Si vous êtes copropriétaire dans un immeuble construit sous ce régime, cette décision affecte rarement votre quotidien, sauf si des travaux ultérieurs nécessitent une autorisation qui serait refusée. Mais elle rappelle l'importance de la stabilité administrative.
Quatre conseils pour éviter ce type de litige
- Vérifiez le permis de construire avant de signer : exigez une copie et faites-la analyser par un avocat ou un expert en urbanisme. Assurez-vous qu'il est définitif et non susceptible de recours.
- Incluez une clause de résiliation pour force majeure dans le contrat : précisez que l'annulation administrative du permis constitue un cas de force majeure ouvrant droit à résiliation, avec des modalités claires (délai, indemnités éventuelles).
- Anticipez les risques administratifs : si vous êtes bailleur, demandez des garanties sur la régularité du dossier. Si vous êtes preneur, souscrivez une assurance couvrant les aléas administratifs.
- Surveillez les évolutions réglementaires locales : à Mandelieu ou Antibes, les PLU changent. Restez informé des modifications qui pourraient affecter votre projet.
Approfondissement : jurisprudence connexe et évolutions
Cette décision s'inscrit dans une tendance jurisprudentielle plus large. Avant 2011, certaines cours d'appel exigeaient que le preneur épuise tous les recours avant d'invoquer la force majeure. Par exemple, dans un arrêt de 2008, la cour de Paris avait refusé la résiliation car le constructeur n'avait pas suffisamment contesté l'arrêté municipal.
La Cour de cassation, avec l'arrêt de 2011, inverse cette logique. Elle considère que l'effet immédiat de la décision administrative prime. Une décision plus récente (Cass. 3e civ., 15 mars 2018, n° 16-27.945) a confirmé cette approche, en étendant même le principe à d'autres contrats immobiliers.
Ce que ça signifie pour l'avenir ? Les tribunaux seront probablement plus favorables aux preneurs confrontés à des blocages administratifs soudains. Mais attention : ils vérifieront toujours l'imprévisibilité et l'irrésistibilité. Si le permis était déjà fragile à l'origine, la force majeure pourrait être refusée.

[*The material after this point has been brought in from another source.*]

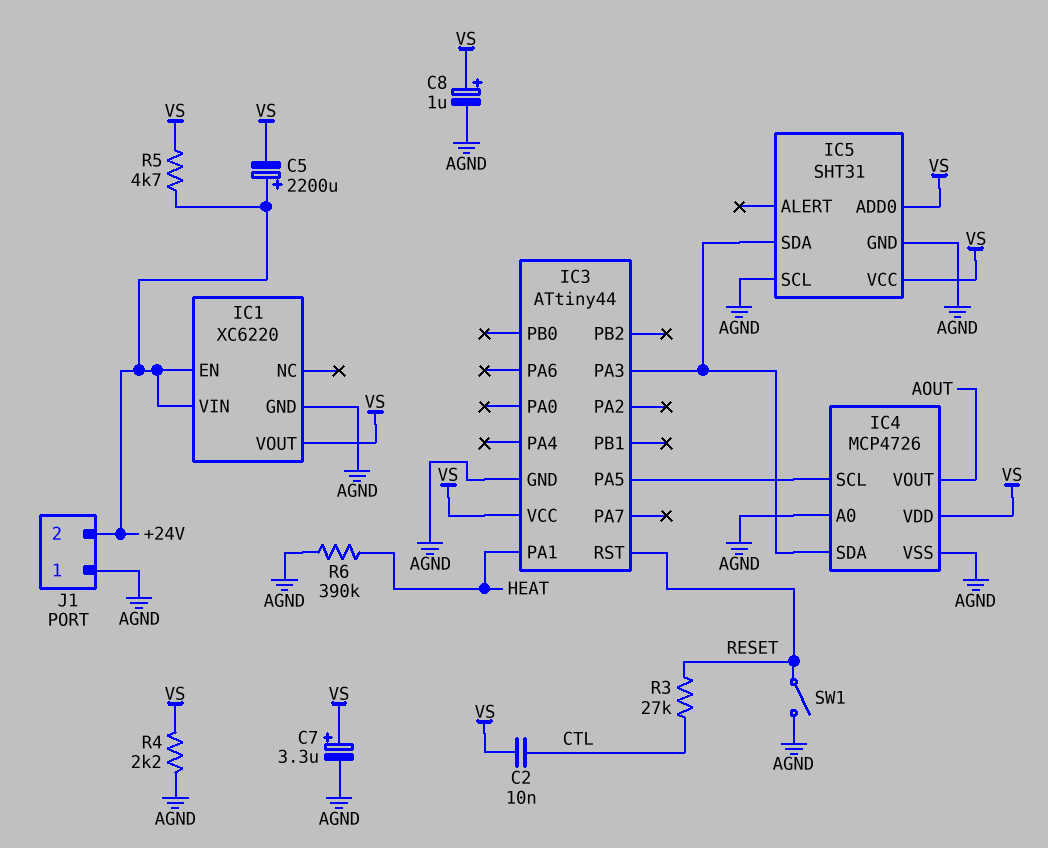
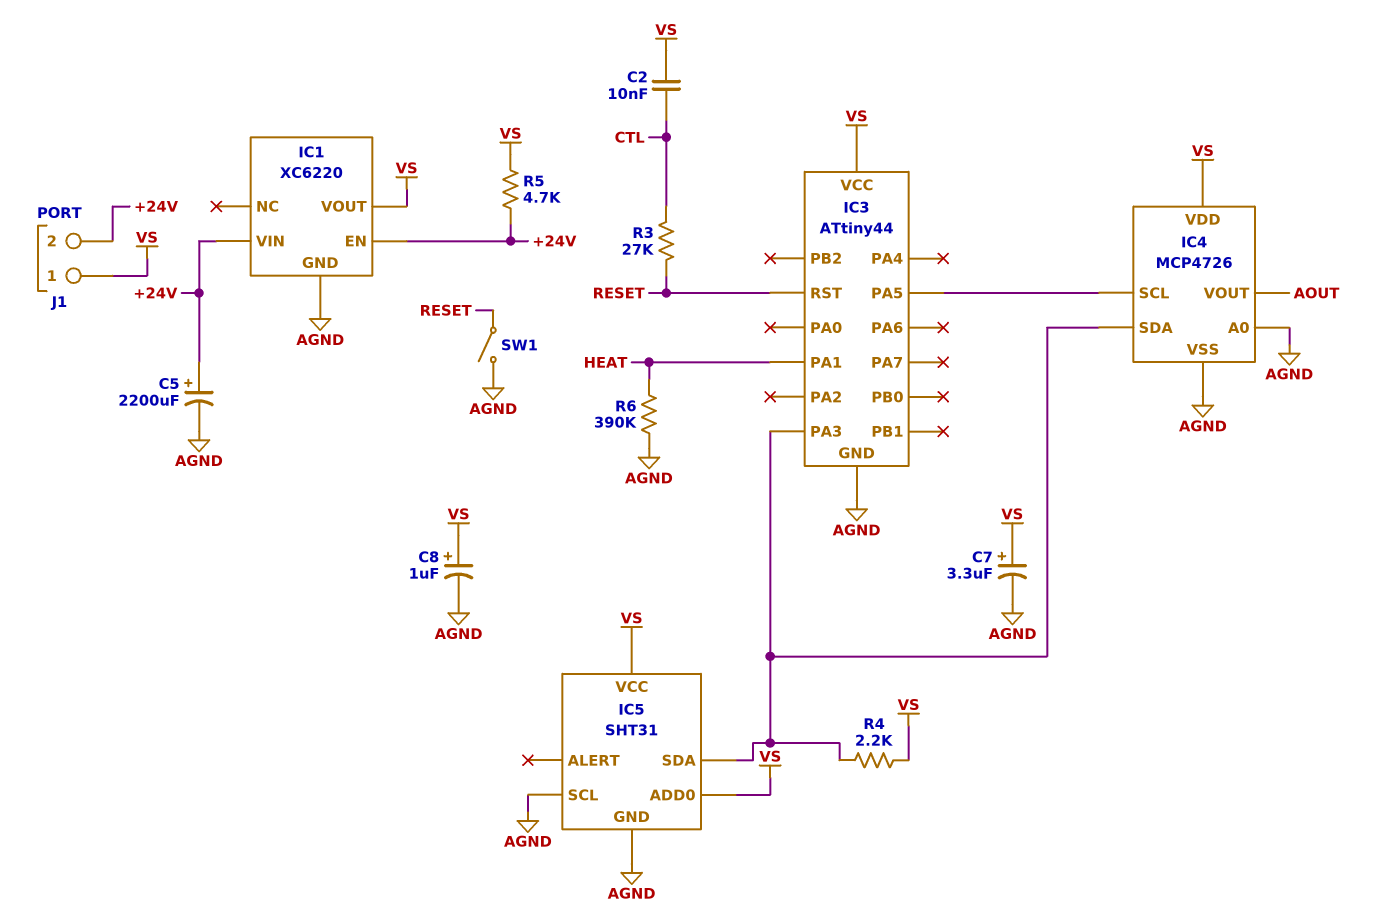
C5: 2200uF (plus +24V, minus VS) -> 2200uF (plus +24V, minus AGND)
J1 pin 1: AGND -> VS
R4: 2.2k (AGND, VS) -> 2.2k (IC3/PA3, VS)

En pratique : ce qu'il faut faire
Voici une checklist numérotée pour agir en cas de situation similaire :
- Si vous êtes preneur et que le permis est annulé : notifiez immédiatement au bailleur l'impossibilité d'exécuter le contrat, en invoquant la force majeure. Conservez toutes les preuves (arrêtés municipaux, courriers).
- Si vous êtes bailleur et recevez cette notification : consultez un avocat pour évaluer si la force majeure est bien caractérisée. Vérifiez si le preneur n'a pas commis de faute ayant conduit à l'annulation.
- Dans tous les cas, tentez une négociation amiable : proposez une résiliation à l'amiable avec éventuellement des indemnités, pour éviter une procédure judiciaire longue (1 à 3 ans) et coûteuse (5 000 à 15 000 € en frais d'avocat).
- Si la négociation échoue, saisissez la justice rapidement : le délai de prescription est de 5 ans à partir de l'événement. Une action en résiliation pour force majeure doit être engagée devant le tribunal judiciaire.